Die Simpsons begeistern Jung und Alt. Komischerweise stellen Menschen aus den unterschiedlichsten Völkern fest: So wie bei den Simpsons ist es auch bei uns Zuhause. Seit dreißig Jahren läuft die Serie nun, und ist damit eine der am längsten laufenden Zeichentrickserien.

Der Autor dieses Buchs, Mike Reiss, war einer der ersten Autoren dieser Serie. Damals, vor dreißig Jahren, rechnete keiner damit, dass die Show so erfolgreich sein würde.

In diesem Buch erfährt der Simpsons-Fan jede Menge interessante Fakten über die Serie. Es geht, zum Beispiel, um die Sprecher der amerikanischen Originalfassung. Dabei erfährt der Leser auch einiges über prominente Gäste im Studio, für die teilweise sogar Folgen produziert wurden. Interessant ist auch, welche Figuren alle von einer Person gesprochen werden, und welche Probleme es dabei geben kann. Der Leser erfährt außerdem, wie dieser Serie entstanden ist, und den Grund für bestimmte Personen und ihre Namen. Wie viel Arbeit in einer Folge steckt, ist den Zuschauern sicher nicht bewusst. Der Autor zeigt die einzelnen Schritte auf, von der ersten Idee bis zur Premiere.

Aber trotz all dieser interessanten Fakten ist dieses Buch nicht nur über die Simpsons. In erster Linie geht es um das Leben vom Autor, Mike Reiss. Während er zwar viele Jahre an der Produktion von Simpsons-Folgen beteiligt war, berichtet er in diesem Buch auch über seine Jahre davor und danach. Von seiner Kindheit an, über die Jahre in Harvard, und den ersten erfolglosen Jobs erfährt der Leser vielleicht mehr als er wissen will. Das Kapitel über seine Reisen wird den Simpsons-Fan vermutlich wenig interessieren, und manche Erlebnisse und Begegnungen sind eher für amerikanische Leser interessant. Der Leser erfährt auch viel über seine vielen Jobs nach den Simpsons-Jahren. Reiss wirkte an mehreren Projekten mit, manchmal mit mehr, manchmal mit weniger Erfolg. Bei den erfolglosen Geschichten spürt der Leser den Ärger des Autors über diejenigen, die ihm Steine in den Weg gelegt haben. Auch hier wird der Simpsons-Fan sich fragen, was diese Geschichten mit seiner Lieblingsserie zu tun haben.

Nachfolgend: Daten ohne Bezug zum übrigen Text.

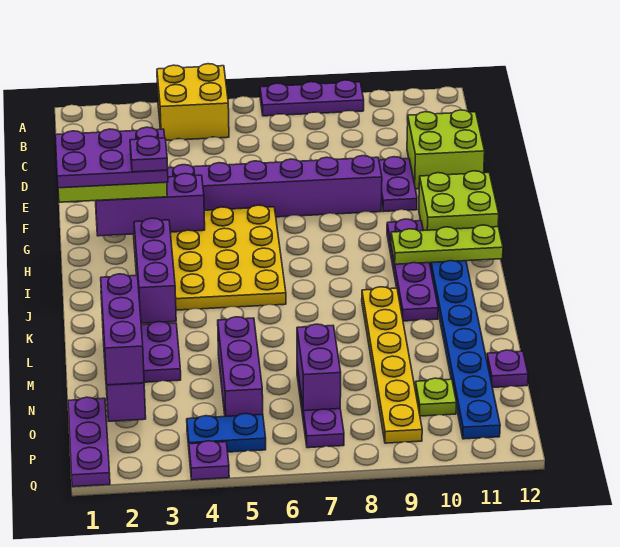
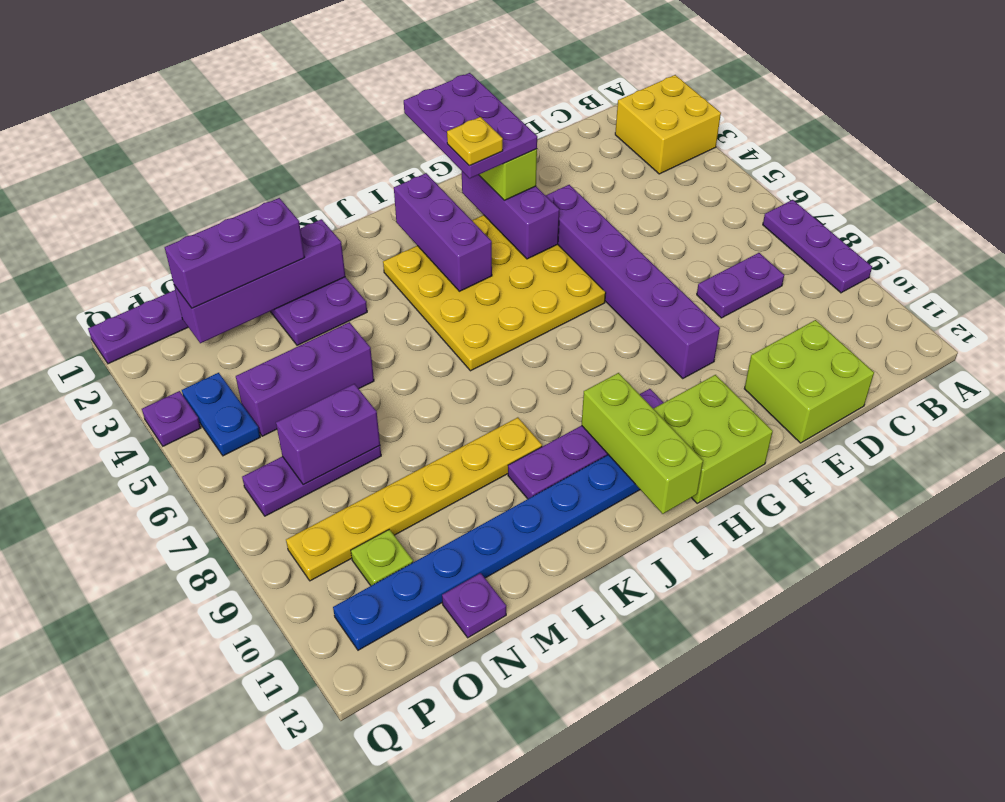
yellow brick A4:B5 level 1 -> yellow brick A2:B3 level 1
purple plate E10:F10 level 1 -> purple plate C8:D8 level 1
purple plate H3 level 5 -> yellow plate H3 level 5
purple brick I3:K3 level 2 -> purple brick I2:I4 level 2
lime plate I10:I12 level 2 -> lime brick I10:I12 level 2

Man muss sich also bewusst sein, dass das Cover etwas irreführend sein kann. Das Buch enthält tatsächlich viel Wissenswertes über die Simpsons, aber eben auch viel über das Leben von Mike Reiss. Als Humorist möchte der Autor natürlich auch ein witziges Buch schreiben. Es gibt viele gute Wortspiele oder Witze, aber manches, dass witzig sein soll, bringt vermutlich eher ein Stöhnen hervor, oder ein „D’oh“ (auf Deutsch: Nnnnnein!). Da der Autor sagt, dass manches übertrieben ist oder gar nicht stimmt, fragt man sich beim Lesen außerdem immer wieder, was nun Fakt ist und was nicht.

Fazit: Ein gut geschriebenes Buch mit vielen interessanten Wissensbissen über die Simpsons, dass aber auch viel Autobiographisches über den Autor enthält. Besonders empfehlenswert für Menschen, die sich für das Leben eines Drehbuchautors in Hollywood interessieren.